6. Section 15.3: Small Amounts, Inadequate Compensation under the With Child Support Formula

The with child support formula gives priority to child support, as required by section 15.3(1) of the Divorce Act and by similar provisions found in provincial statutes. In cases where the spouses have three or more children or where there are large section 7 expenses, there may be little or no room left for spousal support, despite the substantial economic disadvantage to the custodial or primary parent. Or the maximum time limits may end spousal support, despite the potential inadequacy of the compensation in such cases. To be consistent with section 15.3(2) and (3) of the Divorce Act, there must be an exception for duration, to recognize that spousal support may have to continue beyond the maximum time limits under the with child support formula. And, further, in some of these cases, the amount of spousal support may even have to increase upon variation or review as the children cease to be "children of the marriage", but any of these increases in amount should remain within the formula ranges.

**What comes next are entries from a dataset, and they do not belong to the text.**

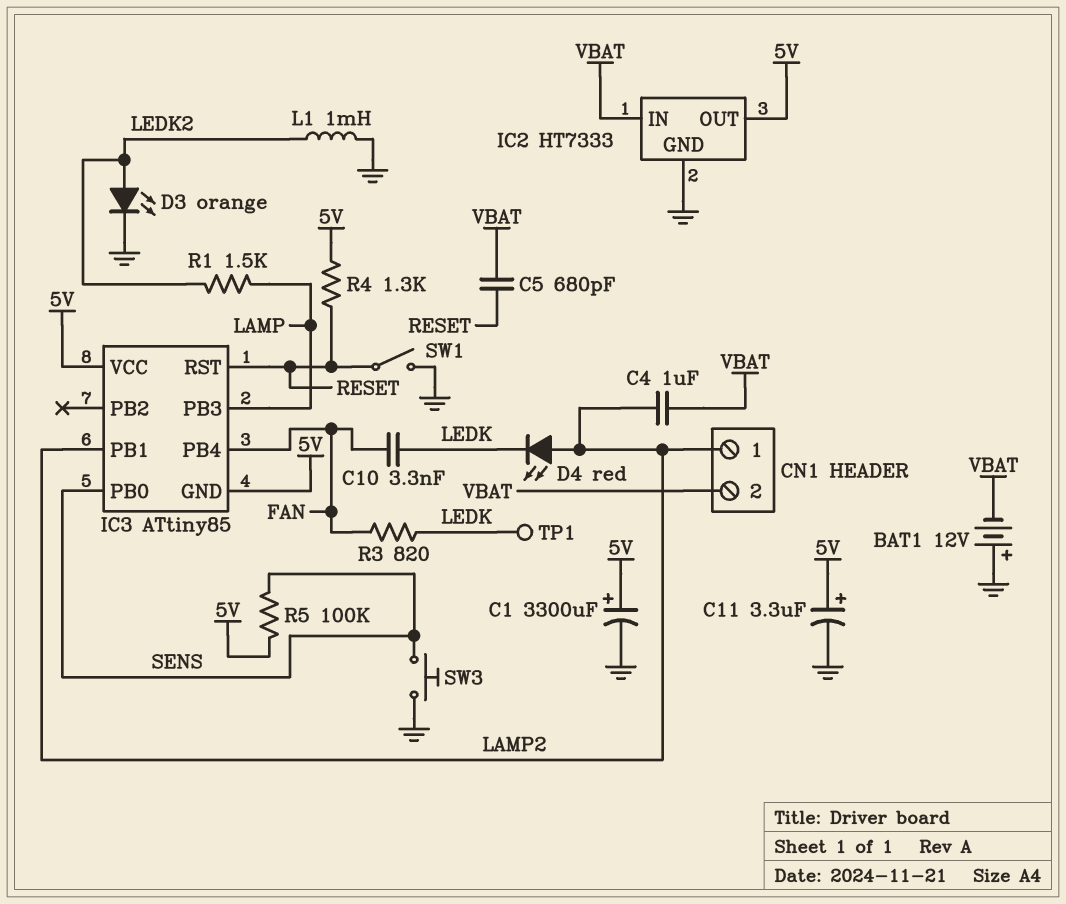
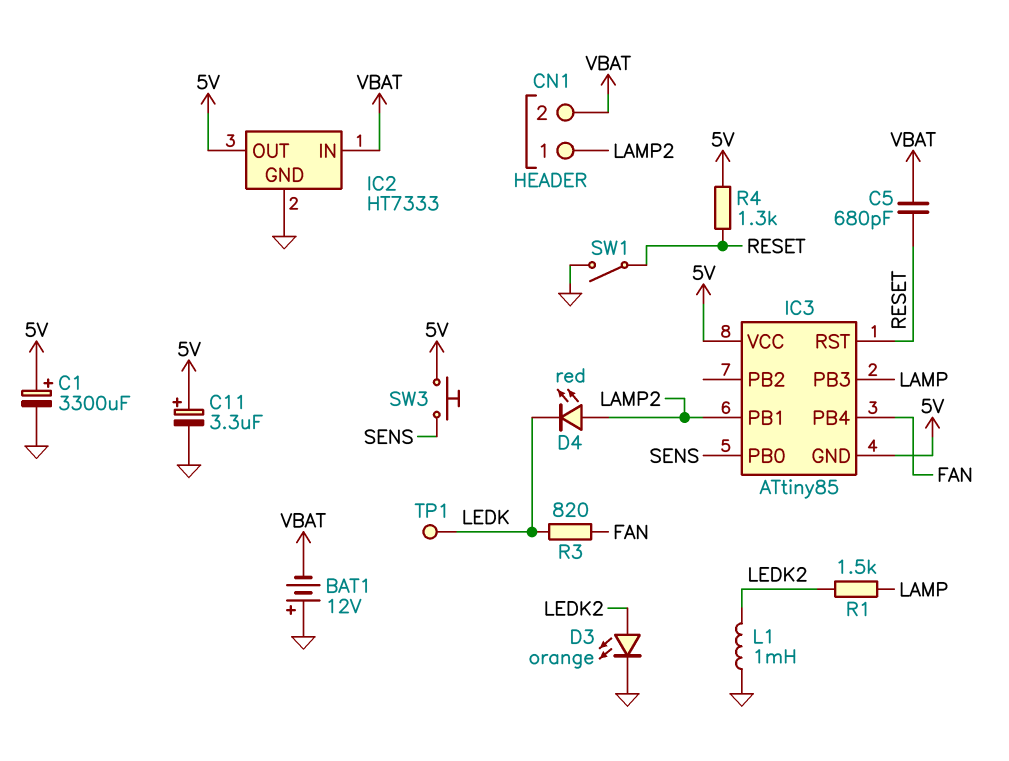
C4: 1uF (LAMP2, VBAT) -> none
C10: 3.3nF (FAN, LEDK) -> none
R5: 100k (5V, SENS) -> none
SW3: button (GND, SENS) -> button (5V, SENS)

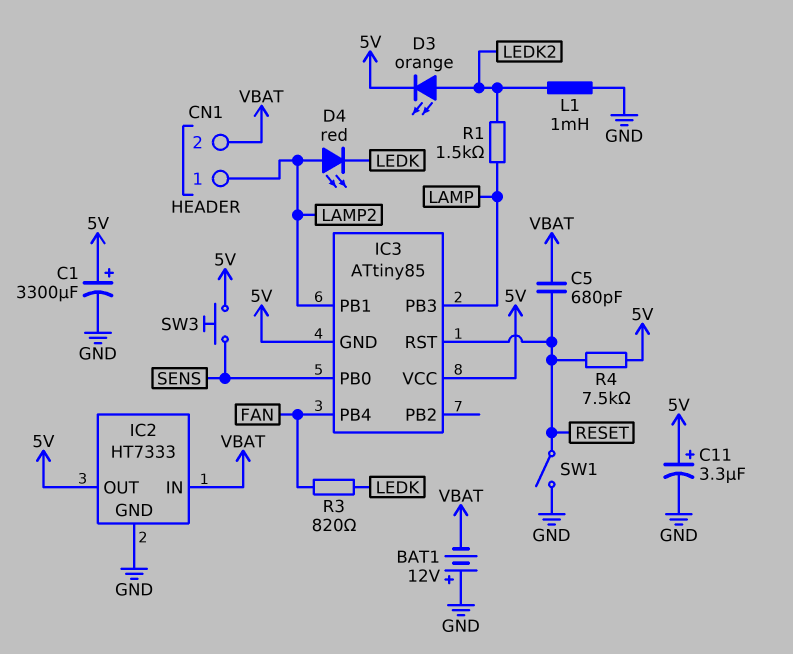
D3: LED orange (A LEDK2, K GND) -> LED orange (A LEDK2, K 5V)
R4: 1.3k (5V, RESET) -> 7.5k (5V, RESET)
TP1: test point (LEDK) -> none

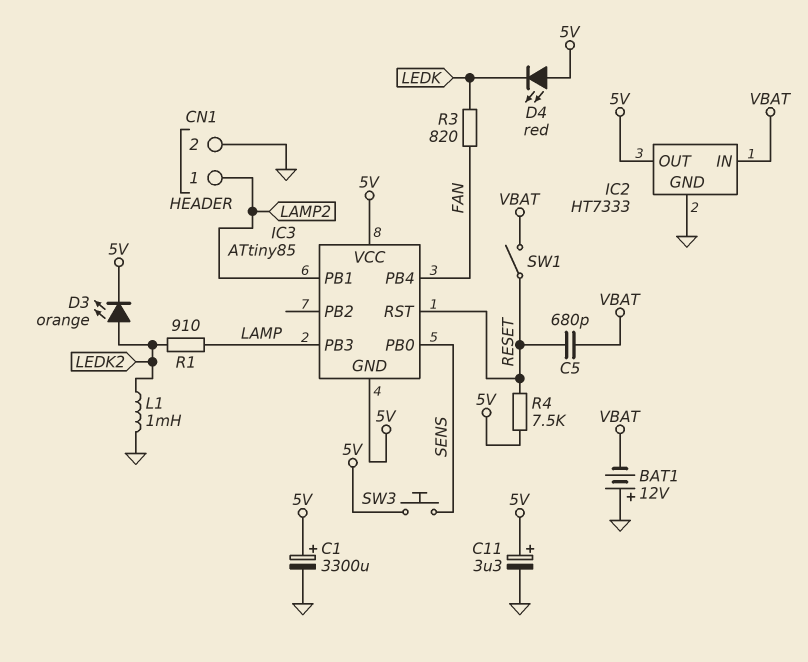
CN1 pin 2: VBAT -> GND
D4: LED red (A LAMP2, K LEDK) -> LED red (A 5V, K LEDK)
R1: 1.5k (LAMP, LEDK2) -> 910 (LAMP, LEDK2)
SW1: switch (GND, RESET) -> switch (RESET, VBAT)

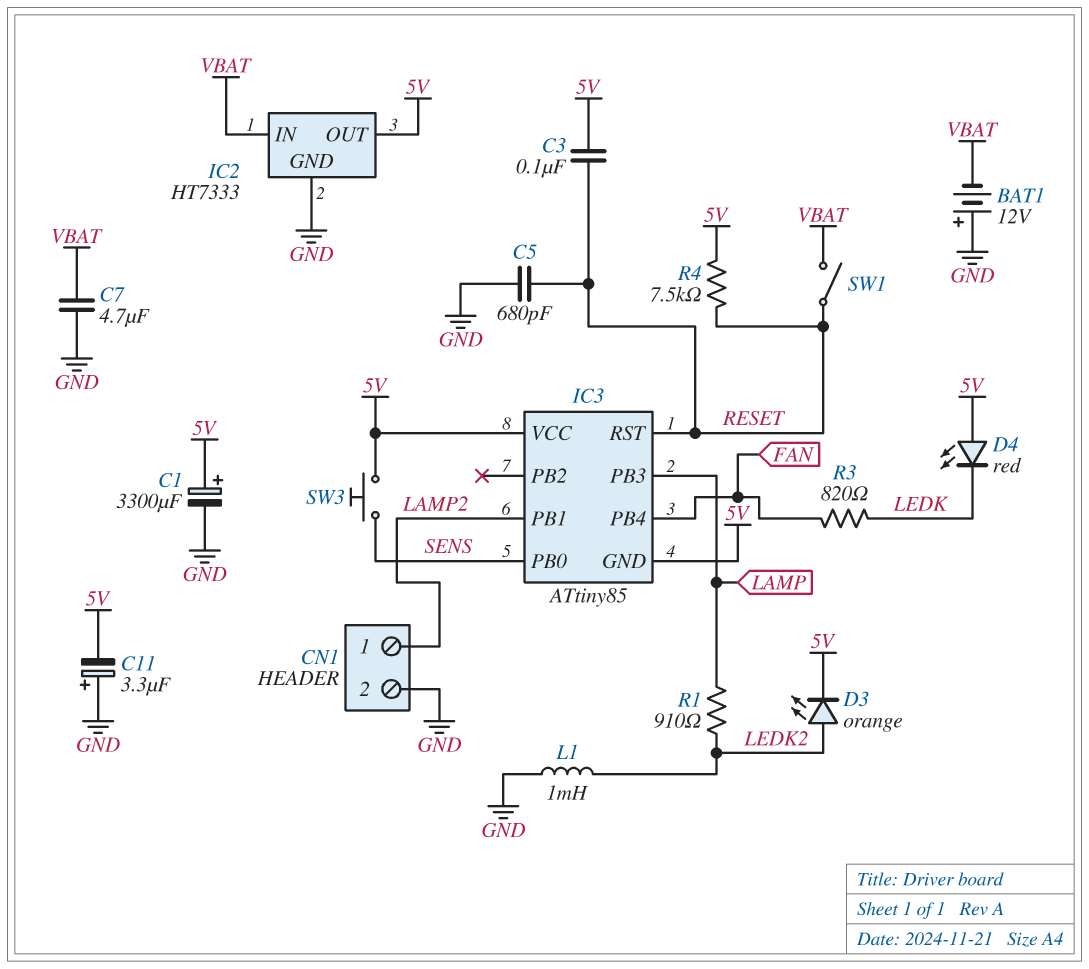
C3: none -> 100nF (5V, RESET)
C5: 680pF (RESET, VBAT) -> 680pF (GND, RESET)
C7: none -> 4.7uF (GND, VBAT)
C11: 3.3uF (plus 5V, minus GND) -> 3.3uF (plus GND, minus 5V)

V. Conclusion: Going Forward

In the three years since the release of the Draft Proposal, the Advisory Guidelines have been widely used by spouses, lawyers, mediators and judges to assist in the resolution of spousal support cases across Canada . The Advisory Guidelines have already served to refocus and revitalize discussions about the law and practice of spousal support in Canada . Over that three-year period, revisions and adjustments have been made to the Advisory Guidelines in response to comments, criticisms and suggestions. The final version of the Spousal Support Advisory Guidelines brings to an end the most intensive part of the process. The obvious question that follows is "what happens next?"

In the months to come, we will be releasing an "operating manual", a short-form user guide to the Advisory Guidelines, as part of the educational materials about the final version, in the hope that this will promote a more sophisticated understanding of the Guidelines.

From this point forward, the Department of Justice will continue to monitor developments in the law of spousal support, including developments that might affect the Advisory Guidelines. As these informal Guidelines are used more and more, we expect there will be continuing suggestions for changes and improvements in future from those who are actively engaged in the field of family law. If there is a major appellate decision, that may spark a need for review too. The software suppliers will make regular adjustments to their programs for changes in tax rates and structures or changes in government benefits. As informal guidelines intended to reflect current practice, the Advisory Guidelines will continue to evolve and develop.